从需求看IDS与IPS差别

　　对IDS，人们希望它能呈现攻击，要求呈现得越全面越好。对IPS，人们对它的需求有三个方面，首先是精确阻断，这是核心，是评价一款IPS好坏的最关键指标，也是IPS区别于IDS的重要指标，IDS不会仔细考虑攻击的准确性，而IPS必须考虑，因此，需要厂商 对攻击进行清楚的定义，并精确阻断攻击，准确率甚至要求达到100%；其次是防御及时，目前每天公布的攻击有22个之多，如果防御不及时，就会出现很多漏洞代码; 第三是效率要高，因为是在线部署的，效率低会直接影响网络性能。

　　IDS呈现的事件，绝对不能等同于IPS精确阻断的事件。

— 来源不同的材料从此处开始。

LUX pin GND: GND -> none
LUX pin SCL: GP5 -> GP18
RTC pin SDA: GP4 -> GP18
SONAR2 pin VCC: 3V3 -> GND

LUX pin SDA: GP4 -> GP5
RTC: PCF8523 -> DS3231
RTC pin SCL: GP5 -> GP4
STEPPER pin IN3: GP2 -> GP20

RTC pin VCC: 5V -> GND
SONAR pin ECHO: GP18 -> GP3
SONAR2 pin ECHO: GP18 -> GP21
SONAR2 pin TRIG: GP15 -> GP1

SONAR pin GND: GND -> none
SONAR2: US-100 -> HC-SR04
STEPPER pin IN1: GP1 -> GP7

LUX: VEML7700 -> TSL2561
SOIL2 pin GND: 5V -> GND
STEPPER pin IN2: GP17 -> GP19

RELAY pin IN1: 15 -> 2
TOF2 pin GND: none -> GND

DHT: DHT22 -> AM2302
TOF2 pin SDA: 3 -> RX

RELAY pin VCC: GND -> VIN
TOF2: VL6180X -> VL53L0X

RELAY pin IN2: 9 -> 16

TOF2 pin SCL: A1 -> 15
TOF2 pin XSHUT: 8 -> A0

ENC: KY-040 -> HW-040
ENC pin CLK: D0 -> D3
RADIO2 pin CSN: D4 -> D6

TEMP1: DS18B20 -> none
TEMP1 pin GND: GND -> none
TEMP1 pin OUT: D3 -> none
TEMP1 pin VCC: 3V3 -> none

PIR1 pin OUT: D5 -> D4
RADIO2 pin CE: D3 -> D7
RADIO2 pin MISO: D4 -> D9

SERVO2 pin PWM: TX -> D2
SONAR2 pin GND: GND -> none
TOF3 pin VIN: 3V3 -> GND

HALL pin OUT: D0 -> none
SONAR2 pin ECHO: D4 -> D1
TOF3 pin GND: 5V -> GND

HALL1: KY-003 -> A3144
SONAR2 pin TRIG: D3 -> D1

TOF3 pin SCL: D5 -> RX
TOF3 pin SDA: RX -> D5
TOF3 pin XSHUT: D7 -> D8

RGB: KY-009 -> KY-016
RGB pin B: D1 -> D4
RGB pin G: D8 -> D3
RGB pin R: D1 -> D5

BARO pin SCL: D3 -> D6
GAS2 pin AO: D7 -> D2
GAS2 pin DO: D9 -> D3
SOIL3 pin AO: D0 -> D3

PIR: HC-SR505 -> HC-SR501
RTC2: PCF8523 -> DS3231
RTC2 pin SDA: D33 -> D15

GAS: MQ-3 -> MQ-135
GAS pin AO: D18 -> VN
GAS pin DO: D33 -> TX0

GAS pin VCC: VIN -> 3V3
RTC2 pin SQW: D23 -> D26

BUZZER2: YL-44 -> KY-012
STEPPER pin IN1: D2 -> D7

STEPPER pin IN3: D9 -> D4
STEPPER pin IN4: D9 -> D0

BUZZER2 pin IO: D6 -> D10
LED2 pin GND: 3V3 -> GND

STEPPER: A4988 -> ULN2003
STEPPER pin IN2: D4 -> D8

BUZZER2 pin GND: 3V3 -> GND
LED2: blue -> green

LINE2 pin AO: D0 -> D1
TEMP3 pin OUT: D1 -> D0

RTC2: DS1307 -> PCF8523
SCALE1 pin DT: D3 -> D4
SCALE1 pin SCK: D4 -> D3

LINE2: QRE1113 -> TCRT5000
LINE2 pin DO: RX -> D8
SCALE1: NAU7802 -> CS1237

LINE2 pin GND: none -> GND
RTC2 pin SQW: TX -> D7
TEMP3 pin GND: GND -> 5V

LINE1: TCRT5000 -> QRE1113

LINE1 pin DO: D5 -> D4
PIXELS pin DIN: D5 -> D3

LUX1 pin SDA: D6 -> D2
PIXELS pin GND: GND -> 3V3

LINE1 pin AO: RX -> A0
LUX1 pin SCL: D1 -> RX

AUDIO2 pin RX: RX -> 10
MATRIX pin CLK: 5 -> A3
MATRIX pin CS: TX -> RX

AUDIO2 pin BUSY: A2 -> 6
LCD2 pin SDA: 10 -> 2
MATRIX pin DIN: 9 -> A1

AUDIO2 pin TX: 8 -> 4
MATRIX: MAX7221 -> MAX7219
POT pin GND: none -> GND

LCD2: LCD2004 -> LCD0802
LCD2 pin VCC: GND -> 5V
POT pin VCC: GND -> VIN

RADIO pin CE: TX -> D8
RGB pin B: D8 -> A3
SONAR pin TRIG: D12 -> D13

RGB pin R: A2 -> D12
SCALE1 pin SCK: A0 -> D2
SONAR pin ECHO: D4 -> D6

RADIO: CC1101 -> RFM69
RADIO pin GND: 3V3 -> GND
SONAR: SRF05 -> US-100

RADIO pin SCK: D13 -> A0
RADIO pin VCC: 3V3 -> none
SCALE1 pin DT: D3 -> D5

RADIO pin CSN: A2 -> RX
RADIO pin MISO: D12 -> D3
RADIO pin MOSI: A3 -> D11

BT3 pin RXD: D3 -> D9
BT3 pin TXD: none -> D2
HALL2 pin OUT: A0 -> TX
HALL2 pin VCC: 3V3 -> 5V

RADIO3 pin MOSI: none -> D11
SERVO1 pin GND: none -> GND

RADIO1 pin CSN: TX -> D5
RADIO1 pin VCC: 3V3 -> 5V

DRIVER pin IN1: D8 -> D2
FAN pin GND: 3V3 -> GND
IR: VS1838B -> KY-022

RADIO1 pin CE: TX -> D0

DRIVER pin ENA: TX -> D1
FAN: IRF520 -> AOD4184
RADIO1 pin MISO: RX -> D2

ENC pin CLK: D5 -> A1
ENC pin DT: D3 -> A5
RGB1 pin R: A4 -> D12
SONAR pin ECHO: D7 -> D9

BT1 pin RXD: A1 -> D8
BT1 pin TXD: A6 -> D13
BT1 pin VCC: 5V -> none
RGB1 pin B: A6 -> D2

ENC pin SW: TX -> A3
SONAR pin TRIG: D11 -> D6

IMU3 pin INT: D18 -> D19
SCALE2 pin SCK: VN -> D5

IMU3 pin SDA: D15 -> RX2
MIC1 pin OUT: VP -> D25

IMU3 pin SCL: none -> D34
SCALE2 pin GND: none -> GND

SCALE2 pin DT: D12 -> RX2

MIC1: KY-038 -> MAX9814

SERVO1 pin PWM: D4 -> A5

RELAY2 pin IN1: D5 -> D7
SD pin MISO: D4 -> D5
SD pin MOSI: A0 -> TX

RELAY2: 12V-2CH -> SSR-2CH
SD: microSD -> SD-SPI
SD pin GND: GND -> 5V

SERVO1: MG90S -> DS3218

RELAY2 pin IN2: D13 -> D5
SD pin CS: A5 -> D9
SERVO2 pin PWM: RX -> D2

因为，很多异常行为并不是入侵攻击，只需要让网管员了解就可以了，而不需要阻断。比如一个很特殊的访问过程，也许并不是攻击，但是对于IDS来讲，它可能需要告警，要让用户了解到这种异常状况，但是对IPS来讲，未必要阻断。所以IDS和IPS的的特征库、事件库有着本质的区别，是完全不同的。

　　从部署上看，目前可共分三种不同的部署情况，第一种是只需要IPS，不需要IDS，这种用户是只关注风险控制，不关注风险管理的单位，可以归类为低风险的行业。第二种是既需要IDS，也需要IPS的高风险行业；第三种是只需要IDS，不需要IPS的监管机构，只做监管，不做防御，比如远程监控中心。